Emigrated while pregnant

Nicole

Hi! I'm new here, even though I've been enjoying the app for a while now. And I kind of really need some support at this moment. I'm 15 weeks pregnant, and during my pregnancy I moved from Europe to Mexico. A plan we actually decided upon before ending up pregnant. We thought it wouldn't be necessary to change our plans and stay in the Netherlands, we saw it possible to work hard for our money. Besides, his father is giving us a house, but it's not possible to live in, yet.

The move has been horribly hard on me and is kind of tearing me apart. I feel so lonely, far away from home. All the worries of a first pregnancy, and even more, because we still have to build our life here. I feel so uncomfortable, I can't be myself and I haven't felt real joy since we arrived.

At the same time, his family is very hard on me. They see me as responsible for the happiness of my husband. They blame me for not loving him, nor my baby. They say I'm selfish. That I only think of myself. It hurts so much!

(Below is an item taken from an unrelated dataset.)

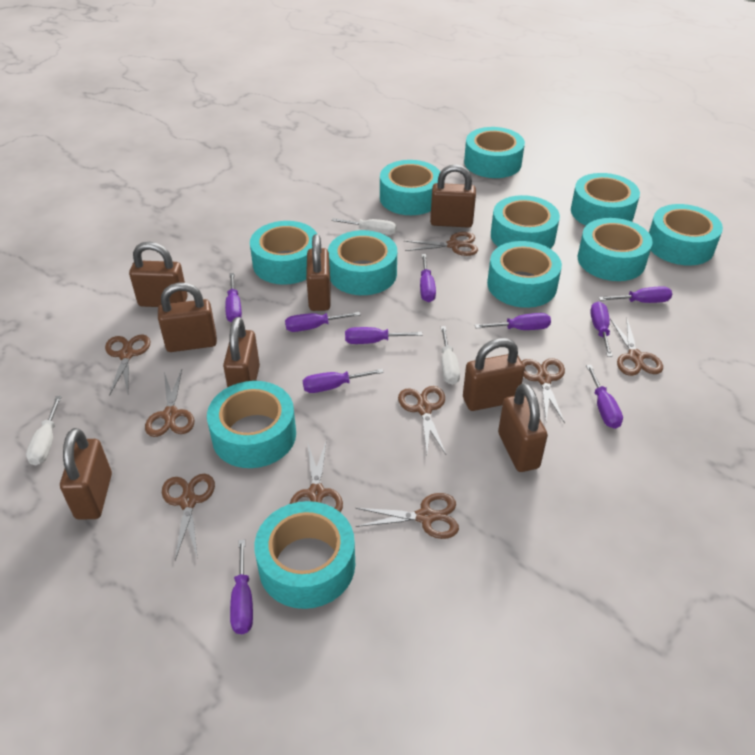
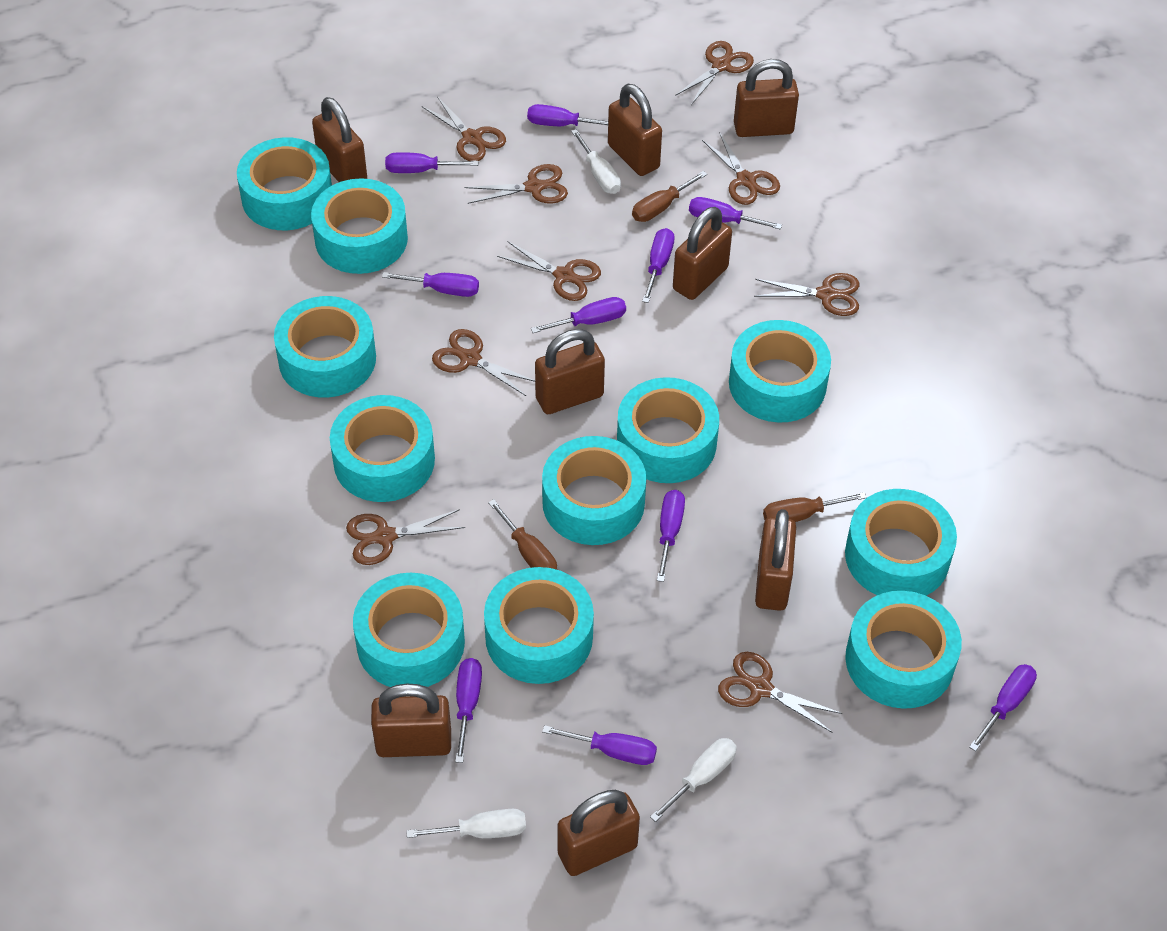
brown screwdriver: 0 -> 3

He has been trying to take care of me. But he is also failing on many levels. He blames me for being miserable and for causing negativity in his life. He blames me for not being able to be happy. He blames me for reacting emotional and stressed and worried and tells me that 'hormones' are just a bad excuse! Even though he perfectly knows I used to be different before.

I don't know what to do anymore. I don't want to loose him and I don't want to be separate. Me moving back home, would mean that we will be 9000kms apart. But at this point I don't know what's better. I'm losing all hope to be able to be happy here, which kind of suffering would be worse for my baby? Me staying here with almost no support, feeling miserable, having to force a smile on my face, trying to be strong enough to grow a baby AND to make my husband happy and feel good? Or me being so incredibly far away from my husband, probably missing him so much it will hurt?

I don't even know if it's a good idea to post this here, but I'm getting quite desperate.